Он нанимал такси, и она старалась не думать о том дне, когда она вот так, после пьяного и сытного завтрака в ресторане, вышла с человеком, другим, не Руффи, — на Руффи она бы тогда не посмотрела, — вышла садиться в огромную синюю машину, которая за три дня до этого стала ее собственностью. «Я — к рулю, — сказала она, — а ты рядом» — и боже мой, как она взглянула на него! «Ты — рядом, а я к рулю», — сказал он и, открыв дверцу, усадил ее, и она спьяну не спорила, но даже обрадовалась тому, что рука у него такая сильная и голос уверенный. Это-то она в нем и любила.
Она только успела подумать, что день чудный, что ветер быстр и что теперь, после автомобиля, дело идет к изумрудному кольцу, а может быть, и к загородному дому. Потом она перестала думать и стала смотреть перед собой. Город кончился, потянулись сады, потом сады кончились, начались поля, перелески, дачи. Они мчались с безотчетной скоростью, и дорога просто сыпалась им под колеса. И вдруг — толчок, от которого можно было вылететь из нашей орбиты, толчок, оглушение, звон стекла, автомобиль лежит четырьмя еще спешащими куда-то колесами кверху, дымится пыль, а внутри все тихо: из разбитых черепов бежит кровь.
Когда выбежал первый свидетель, старик, собственник дачи, стоявшей у дороги в цепком окружении отцветающего шиповника, когда он выбежал, там, внутри, придавленный рулем и подушками мужчина был мертв, а женщина с переломанными ногами и сорванными волосами была так окровавлена, что, заглянув в оконную дыру, в выбитое стекло, старик закричал, зовя на помощь. Как долго возились с ними, с автомобилем, с погибшими людьми?..

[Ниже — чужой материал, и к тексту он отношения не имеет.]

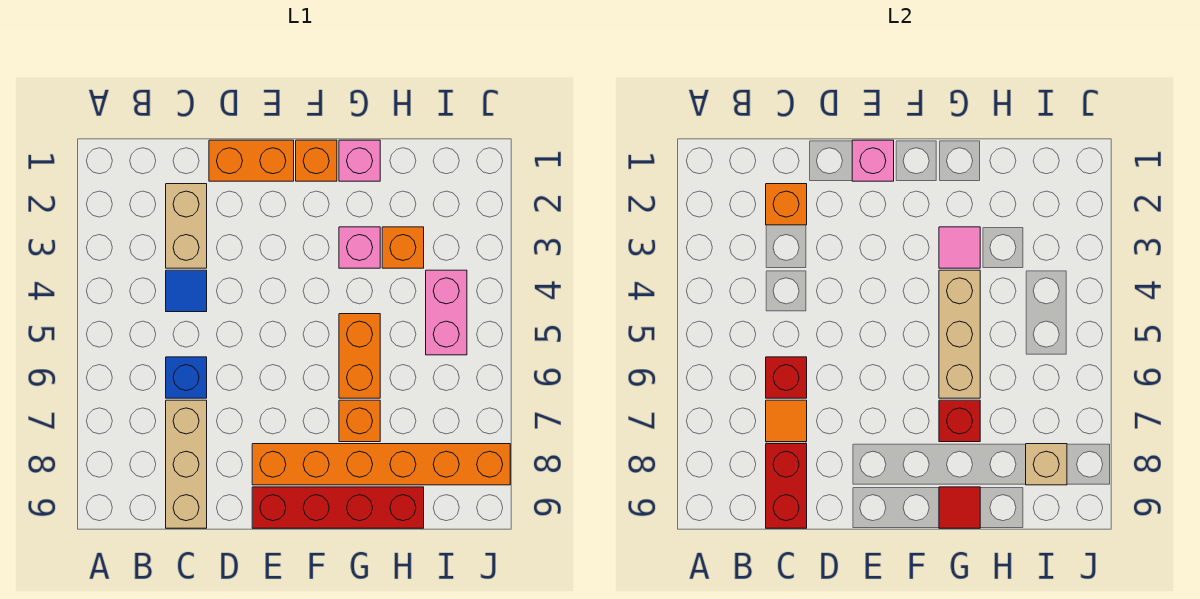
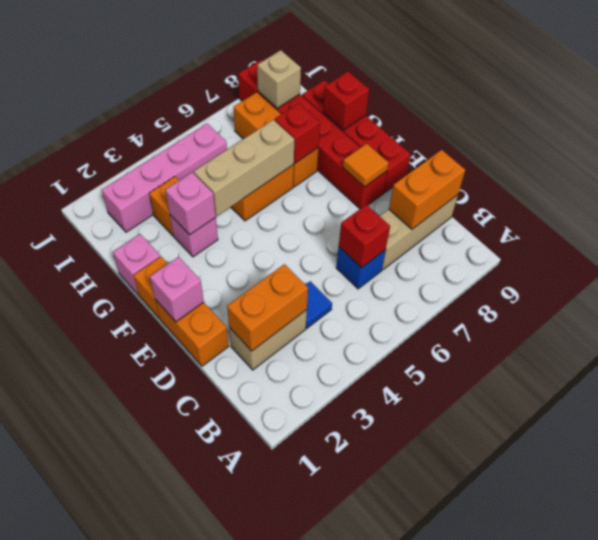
orange brick C2 level 2 -> orange brick C2:C3 level 2
orange tile C7 level 2 -> orange tile E8 level 2
red brick C8:C9 level 2 -> orange brick C8:C9 level 2
orange brick E8:J8 level 1 -> red brick E8:J8 level 1
pink tile G3 level 2 -> pink brick G3 level 2
orange brick G7 level 1 -> orange brick G7:I7 level 1
red tile G9 level 2 -> red brick G9 level 2
pink brick I4:I5 level 1 -> pink brick I2:I5 level 1

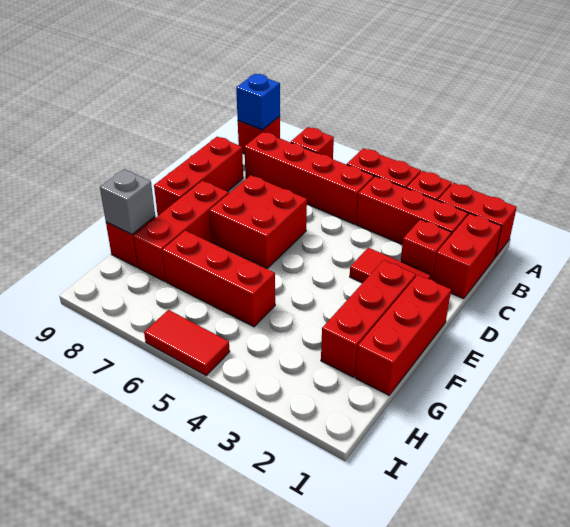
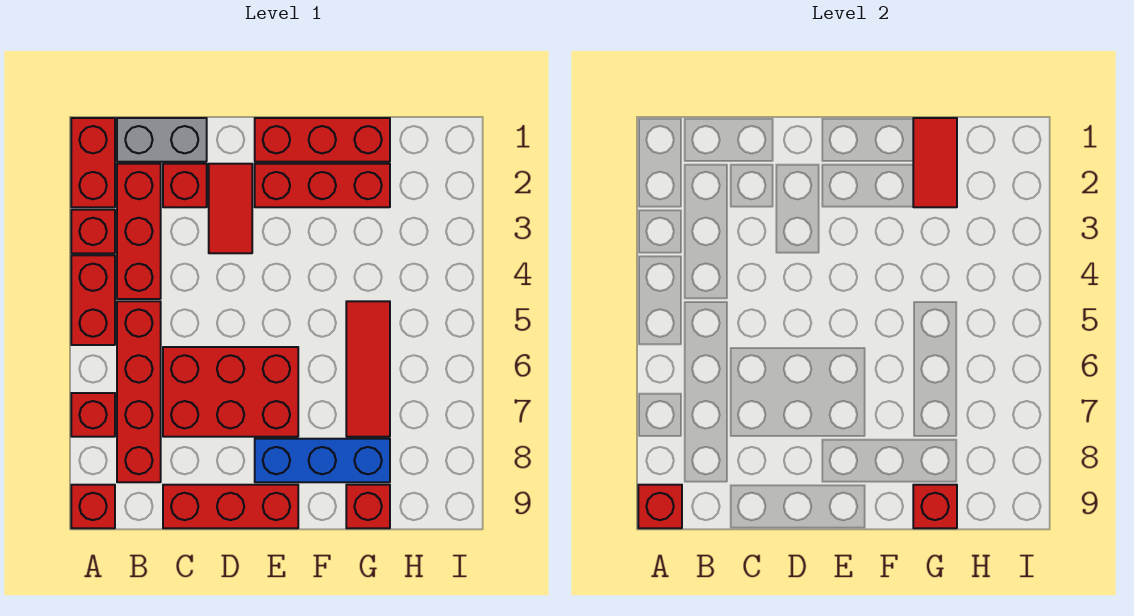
blue brick A9 level 2 -> red brick A9 level 2
red brick B1:C1 level 1 -> grey brick B1:C1 level 1
red brick D6:E7 level 1 -> red brick C6:E7 level 1
red brick E8:G8 level 1 -> blue brick E8:G8 level 1
red brick G5:G7 level 1 -> red tile G5:G7 level 1
grey brick G9 level 2 -> red brick G9 level 2
red tile I5:I6 level 1 -> red tile G1:G2 level 2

В такси было холодно, потому что Руффи велел открыть верх. Он сидел развалясь, слегка боком, время от времени сдвигая в сторону стекло, отделявшее седоков от шофера, и делая замечания касательно каких-то петель и крючков, которые тот делал. Когда машина остановилась, Руффи заплатил, отсчитал двадцать сантимов на чай и, выпятив грудь, повел Гиту под руку в магазин, вертясь и приседая, заломив котелок.
Одну пару белых длинных Гите завернули и подали с поклоном, две другие она тихонько заложила между рукой и грудью, под шубкой, и, улыбаясь, порозовевшая и счастливая, вышла. Они решили пройтись пешком до набережной. День темнел. Вот-вот мог пойти дождь. Руффи подводил Гиту то к одной витрине, то к другой, и при виде галстуков и персидских ковров ему делалось грустно. «Есть такие сволочи, которые все купить могут», — говорил он, и лицо его сразу старело. «Я устала, — говорила Гита, — поедем домой».